Desde 2005, mais de metade da perda de receita é por prescrição. Ao todo vale 3% do PIB.
O governo de José Sócrates anulou ou deixou prescrever um total de 5,3 mil milhões de euros em impostos desde 2006, inclusive, o equivalente a 3,2% do produto interno bruto a preços do ano passado. Deste valor, mais de metade (56% ou três mil milhões de euros) diz respeito a prescrições - dívidas cujo prazo de cobrança caducou de forma definitiva. Morosidade das decisões, leis que requerem processos muito complexos, acumulação de muitas e pequenas dívidas são algumas das causas apontadas pelos fiscalistas.

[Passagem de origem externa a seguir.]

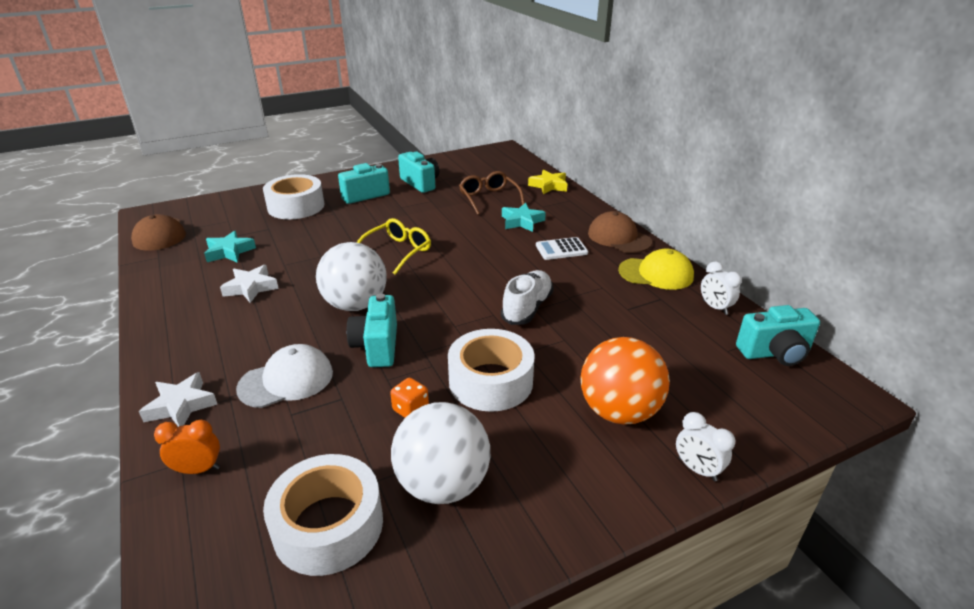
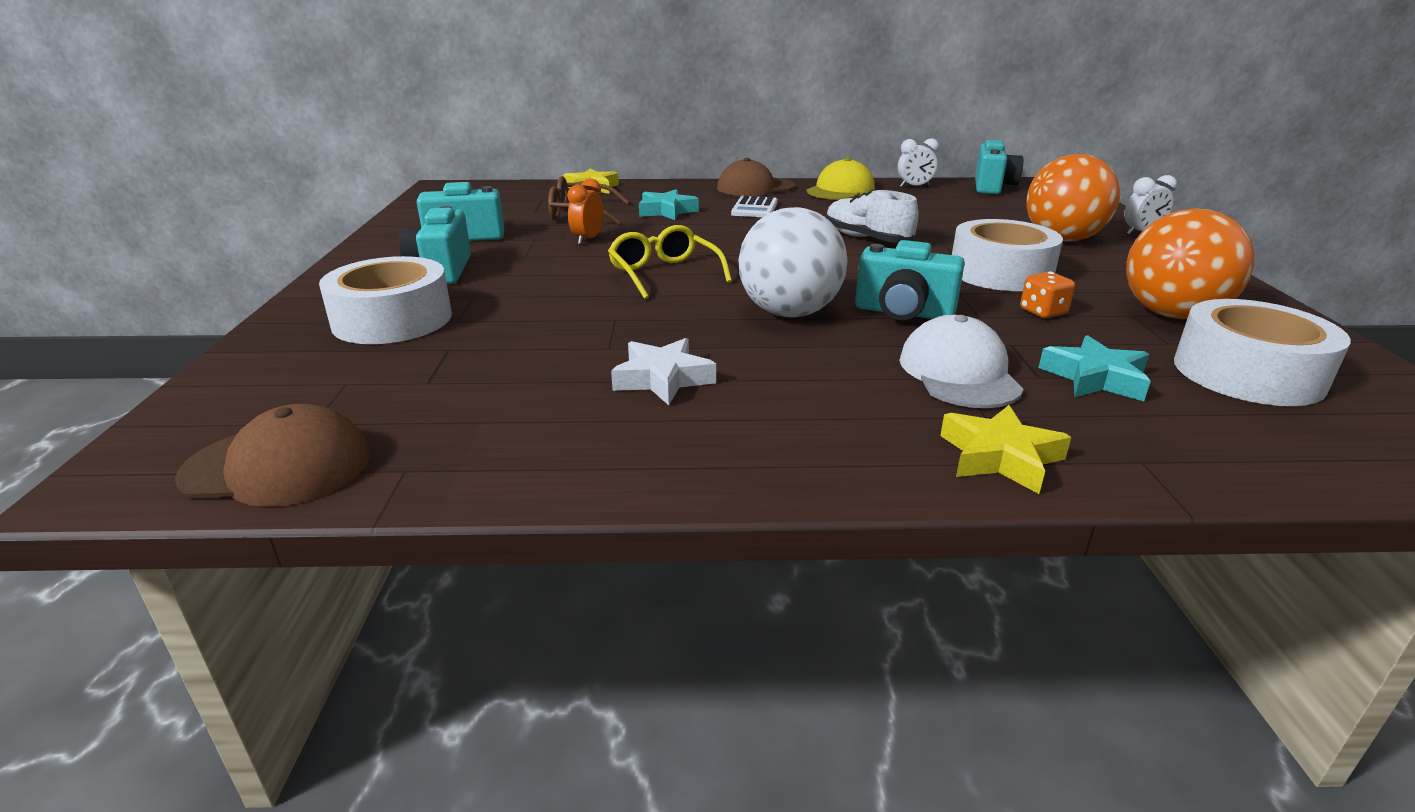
camera: 65 degrees left, 5 degrees down
(181, 406) = (1000, 457): white star -> yellow star
(198, 469) = (1159, 448): orange clock -> orange clock (588, 240)
(229, 251) = (494, 389): turquoise star -> turquoise star (1095, 378)
(442, 484) = (1171, 315): white ball -> orange ball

Mas há outras.
A Conta Geral do Estado (CGE) relativa a 2009, publicada anteontem à noite, revela que o Fisco anulou dívidas fiscais no valor de 560,5 milhões de euros e declarou prescritos outros 572,6 milhões. Refere ainda que, no final de 2009, havia 14,2 mil milhões de euros por cobrar, um valor que está a descer lentamente desde 2006, mas que ainda assim daria, só por si, para limpar o défice público recorde registado no ano passado.

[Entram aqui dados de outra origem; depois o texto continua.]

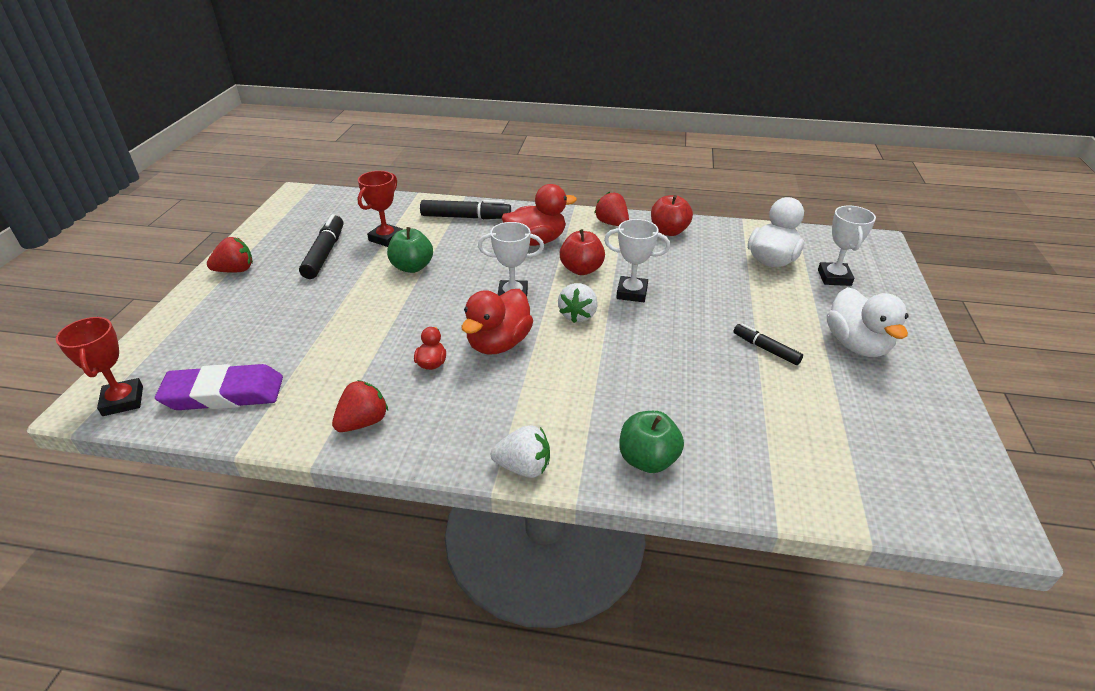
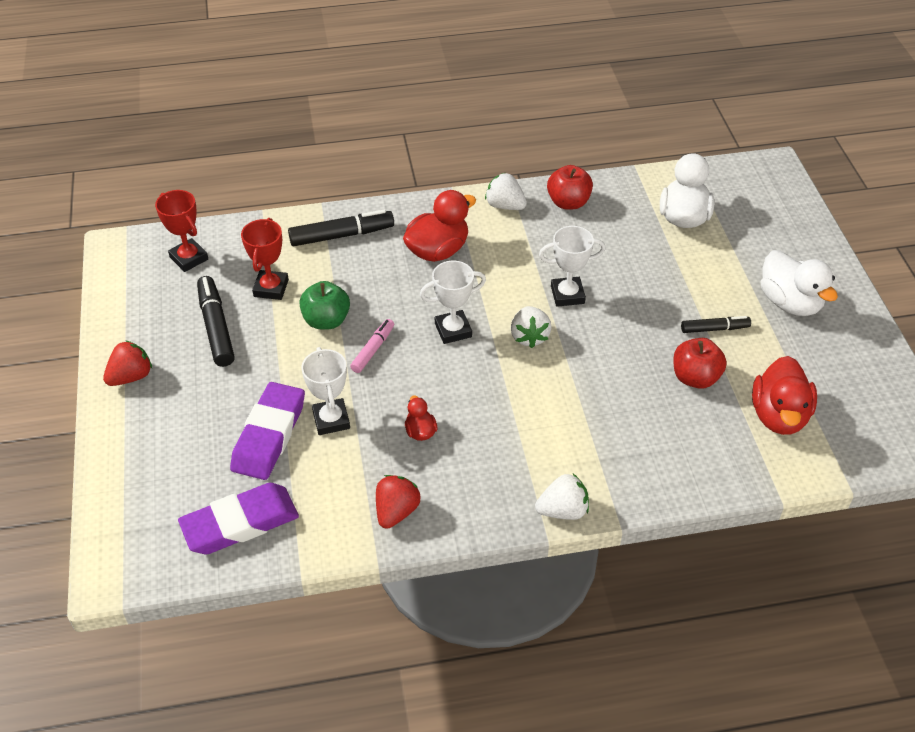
camera: 20 degrees left, 10 degrees up
(123, 401) = (144, 561): red trophy -> red trophy (189, 258)
(303, 334) = (269, 435): none -> purple eraser
(435, 294) = (373, 349): none -> pink marker
(498, 343) = (471, 391): red duck -> red duck (778, 415)
(581, 269) = (504, 278): red apple -> red apple (695, 377)
(612, 223) = (505, 206): red strawberry -> white strawberry
(647, 460) = (660, 472): green apple -> none
(765, 349) = (714, 329): black marker -> black marker turned 150 degrees clockwise
(834, 277) = (747, 225): white trophy -> white trophy (331, 420)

Os técnicos das Finanças, responsáveis pelo documento, explicam que a anulação de liquidações de impostos ocorre quando o Estado "detecta a existência de uma liquidação indevida, por iniciativa própria, através de processo gracioso ou por impugnação do devedor". Quando a razão é do contribuinte, o imposto em falta tem de ser anulado, integral ou parcialmente. Já a prescrição traduz-se num processo mais grave de perda fiscal: é definitivo e pelas piores razões. Este fenómeno ocorre maioritariamente no IVA, e ano após ano.

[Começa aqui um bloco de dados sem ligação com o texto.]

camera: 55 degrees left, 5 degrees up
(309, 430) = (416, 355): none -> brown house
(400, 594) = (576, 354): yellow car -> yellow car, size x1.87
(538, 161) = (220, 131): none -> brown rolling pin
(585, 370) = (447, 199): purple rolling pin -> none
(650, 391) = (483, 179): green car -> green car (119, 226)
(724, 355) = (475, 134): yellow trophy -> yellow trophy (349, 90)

Os fiscalistas, no relatório para o estudo da política fiscal, apresentado em Outubro de 2009, tentam explicar as causas que levam às prescrições nos impostos: segundo eles, existe um bloqueamento nos processos de crime fiscal. Os sete especialistas de renome dizem que "a criminalização de tudo acaba por absorver os recursos do Ministério Público e dos tribunais com processos de montantes pouco significativos, parecendo preferível aplicar coimas adequadas e libertar aqueles departamentos para a investigação e punição das grandes fraudes". "A defesa de limiares baixos acaba por ser uma preciosa ajuda aos grandes defraudadores, dado o bloqueamento dos tribunais e o risco acrescido de prescrição", apontam. Apadrinham, por isso, uma ideia da procuradora Maria José Morgado que defende "a criação de um tribunal de pequena instância fiscal, com um processo simplificado, para julgar de forma rápida, num prazo máximo de 30 dias, a grande velocidade e em grande quantidade, este tipo de processos, sob pena de prescrição".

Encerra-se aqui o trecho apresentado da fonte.